Ama bir an, düşününce; ister "pozitif" ister "negatif" milliyetçi olalım, ister sağcı ister solcu, kendi içine gömük "karşı taraf" bellediğinden bayıla bayıla nefret eden heyecan müptelaları olmak dışında başka birşey yapıyor muyuz? Af buyurun; can candır.
Bir tokat çarpsın yüzümüze ama; bir canın milliyeti, dini, kimliği var mıdır? Ölen herkes, bir gün emekleyen bebekti.
Milliyetçilik...
Türkiye’nin milliyetçi bir ülke olduğu söylenir durur. Oysa şimdiye kadar, hep devletin ideolojik aygıtı olan bir milliyetçilik söz konusu idi. Evet, “Ne olacak bu milletin hali?” sorusuna olan neredeyse marazi tutku, Osmanlı İmparatorluğu’nun 18. yüzyılının sonunda bu yana hep varola geldi. Denebilir ki, Osmanlı ordusunun "vatana ihanet etmeyecek has Anadolu evlatlarından oluşması" istendiği günden bu yana sadık, savaşçı ve tekil bir milliyetin hizmetinde bir ülke arayışı hiç bitmedi. Ama milliyetçilik ideolojisinin gerektirdiği ayrılık gayrılık, imparatorluğun da, yek olması istenen insan topluğunun da ruhunda, zihninde yoktu. Osmanlı, herkesin beraber ve mesut yaşadığı o hayal dünyası olmadı belki ama zaten o zaman ulus devlet olarak bilinen kavram da yoktu. Seve dövüşe, yoldaşlık ede edemeye bir şekilde halklar beraber yaşıyordu, hükümdarlar da bunu sağlamaya mecbur idi.

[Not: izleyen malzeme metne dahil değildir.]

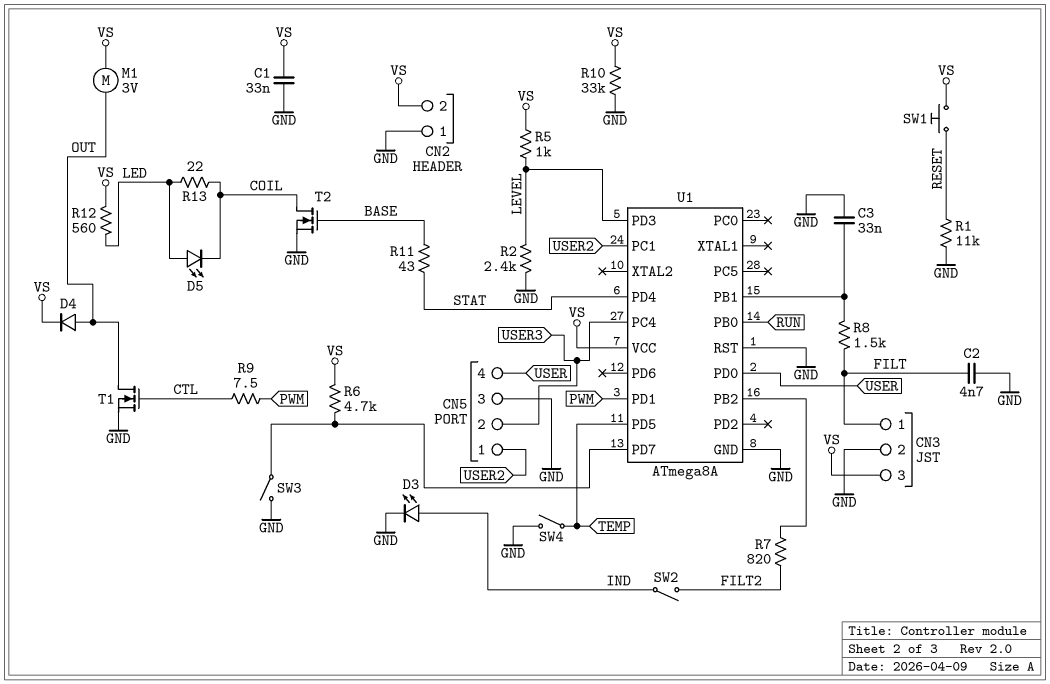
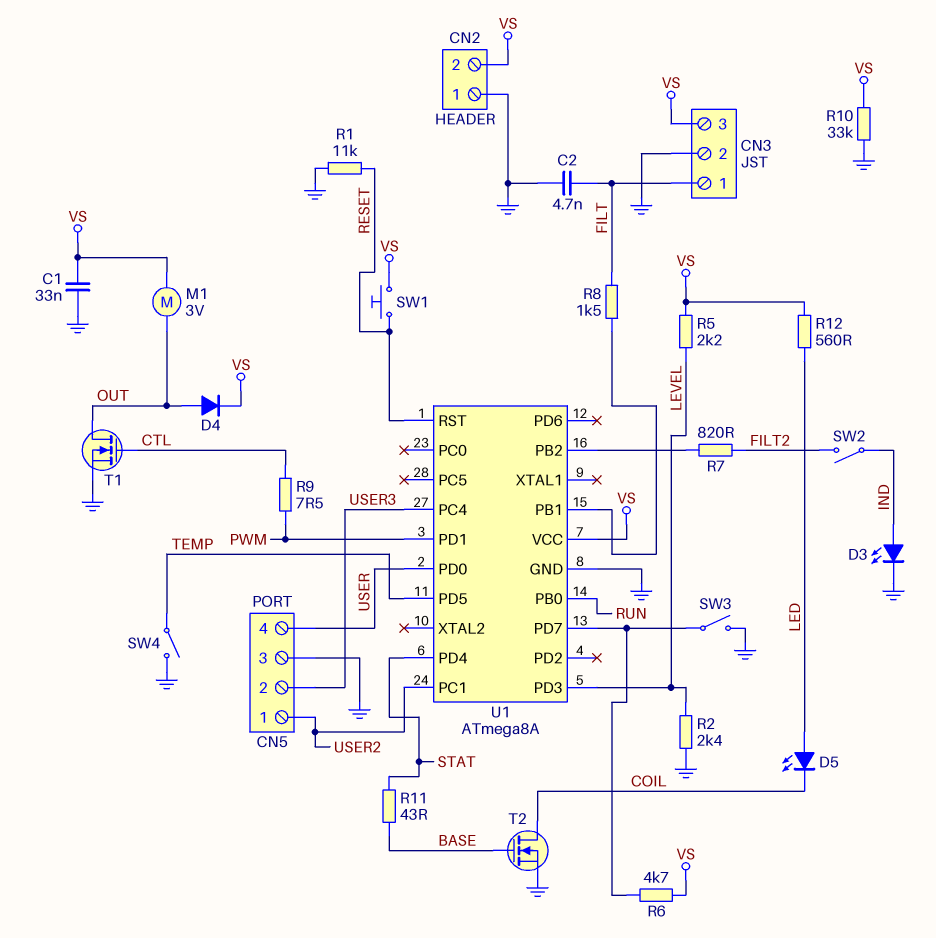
C3: 33nF (GND, U1/PB1) -> none
R5: 1k (LEVEL, VS) -> 2.2k (LEVEL, VS)
R13: 22 (COIL, LED) -> none
U1 pin RST: GND -> RESET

Ulus devlet kavramı ortaya çıkıp imparatorlukları küçük küçük doğrayınca, halka halka olan halkları zamklamak şart oldu. Kızgınlık, daha da iyisi öfke en iyi siyasi tutkal diye keşfetmek deha gerektirmiyordu. Acaba bu yüzden mi, sosyolog Ernest Gellner’in dediği gibi, “milliyetçiliğin büyük düşünürleri yoktur”.
Neticede, gerçekten de milliyetçiliğin "ağa babası" sayılacak düşünürlerinin eserlerini dünya yüzünden silseniz, yeri dolmayacak müthiş bir kayıp olmuyordu. Daha doğrusu gerçekten düşünürseniz...
Belki de bu yüzden, Türk milliyetçiliğinin ilk sağlam teorik belkemiği Macar milliyetçiliği ve Orta Asya’dan gelen medeniyetin Batı medeniyetine taş çıkartmasına ilişkin sayıklamalar oldu. Elbette bu kadar basit değil. Ama gerçek pan-Türkism idealistleri; kolaysa gelin koyu (günümüz) milliyetçilerinden soyutlayın...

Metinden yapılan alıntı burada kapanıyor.